Convergence analysis of a high-order Nystrom integral-equation method for surface scattering problems

TL;DR

This paper provides a convergence analysis for a high-order Nystrom integral-equation method used in 3D surface scattering problems, demonstrating super-algebraic convergence and stability of the scheme.

Contribution

It offers the first theoretical convergence and stability analysis for this high-order Nystrom method applied to 3D acoustic scattering.

Findings

Establishes stability of the method in the L^2 norm.

Derives convergence estimates in L^2 and L^∞ norms.
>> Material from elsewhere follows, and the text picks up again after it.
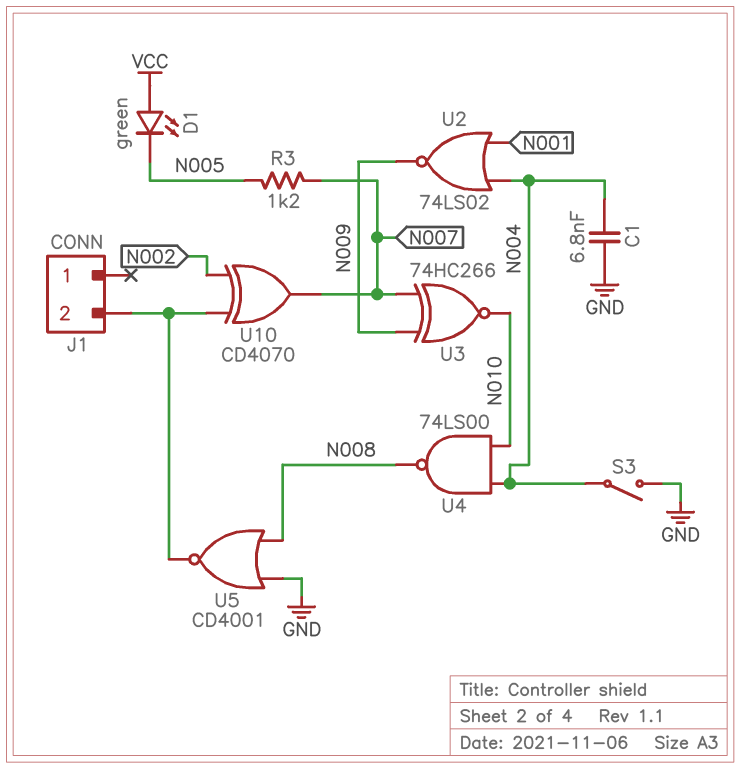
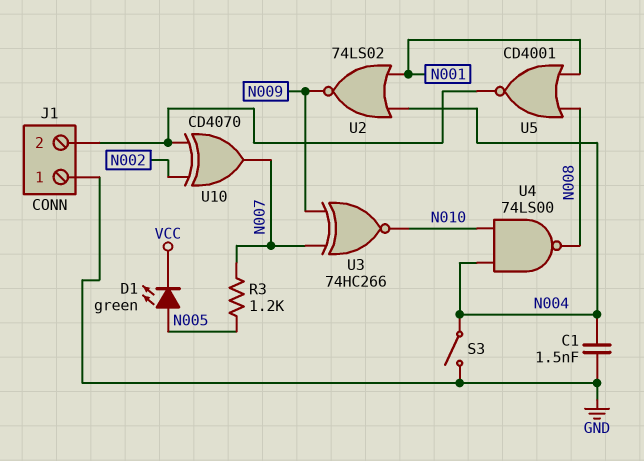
C1: 6.8nF (GND, N004) -> 1.5nF (GND, N004)
D1: LED green (A VCC, K N005) -> LED green (A N005, K VCC)
J1 pin 1: none -> GND
U5: NOR CD4001 (in GND, in N008, out J1/2) -> NOR CD4001 (in N001, in N008, out J1/2)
Confirms super-algebraic convergence for smooth right-hand sides.

Abstract

In this paper we present a convergence analysis for the Nystrom method proposed in [Jour. Comput. Phys. 169 pp. 2921-2934, 2001] for the solution of the combined boundary integral equation formulations of sound-soft acoustic scattering problems in three-dimensional space. This fast and efficient scheme combines FFT techniques and a polar change of variables that cancels out the kernel singularity. We establish the stability of the algorithms in the $L^2$ norm and we derive convergence estimates in both the $L^2$ and $L^\infty$ norms. In particular, our analysis establishes theoretically the previously observed super-algebraic convergence of the method in cases in which the right-hand side is smooth.